Thanks to jet-powered feet, Jet-HR1 is able to step over extremely large chasms equivalent to around 97 percent of its leg length. In order to do this, the robot essentially performs the splits, by balancing on one leg while reaching the other one out to bridge the gap, before repeating the process to move the other leg across as well.
“The development of the electric motor and jet technologies contributed to the feasibility of the idea,” Zhifeng Huang, an associate professor at Guangdong University of Technology, told Digital Trends. “High thrust-to-weight ratio is one of the key points. In this research, we [worked] hard on the action planning, including the optimal posture and the thrust planning. In addition, the mechanical design was also important.

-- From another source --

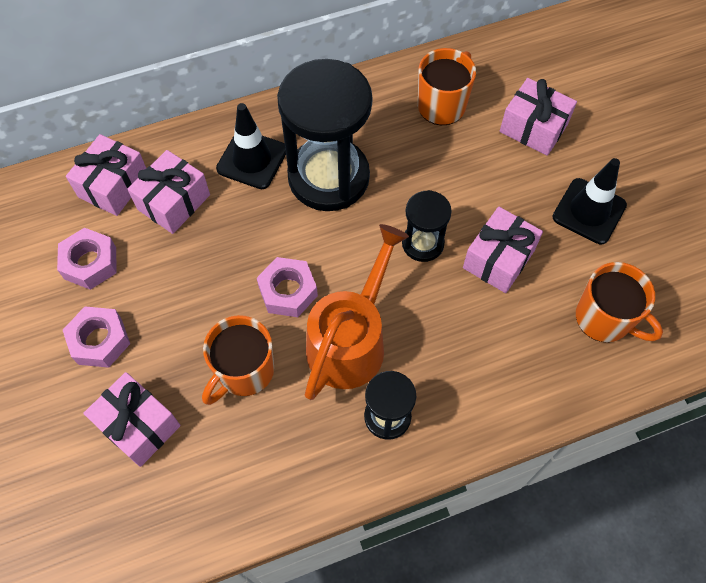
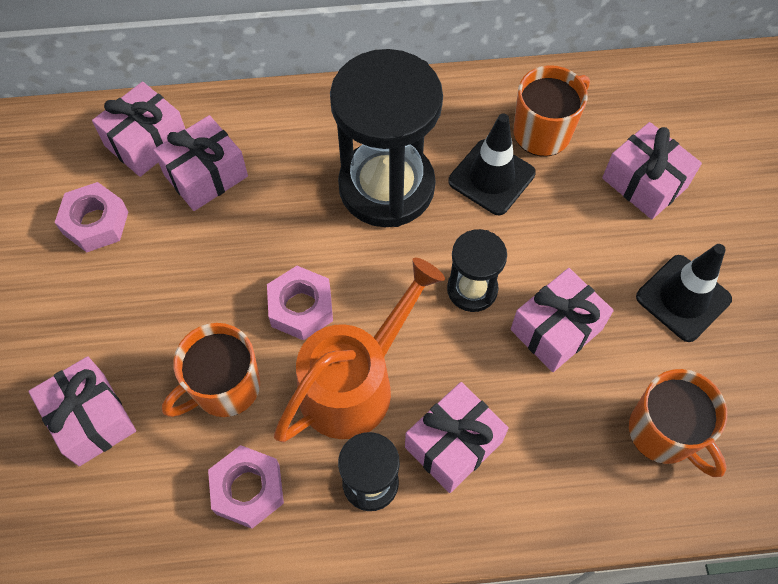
camera: 15 degrees right, 0 degrees up
(99, 340) = (79, 312): pink nut -> pink nut (248, 489)
(252, 159) = (306, 147): black traffic cone -> black traffic cone (491, 177)
(444, 369) = (453, 444): none -> pink gift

To maintain the robot’s balance during the step over the gap, it is important to calculate the movement of the center of mass (CoM) and then carefully plan the thrust.”
Guangdong University of Technology
The need for jet engines on the feet comes down to the essential problem to be solved with this robot. When you take a long exaggerated step over a chasm, you shift your center of gravity to accommodate the movement. In the case of Jet-HR1, this is achieved by using ducted-fan jet engines on each foot, which can output a thrust equivalent to almost one-third the robot’s weight. Huang suggested that robots like this could one day play a valuable role in search-and-rescue applications, such as in the aftermath of natural disasters.
“Currently, we will not consider any plan to commercialize the robot,” he said. “Our focus and interest are about how to improve the robot. As you can see in the demo, we just successfully took one step. For the robot, it was a large step, [but] for the project, it is still small. We are highly confident that it is a novel and correct direction, [although] … there still many problems need to be solved, such as the mechanism design, stability of posture, and so on.”
As a possible next step (no pun intended), Huang said that the team is interested in expanding movement to cover more dynamic explosive actions, such as jumping.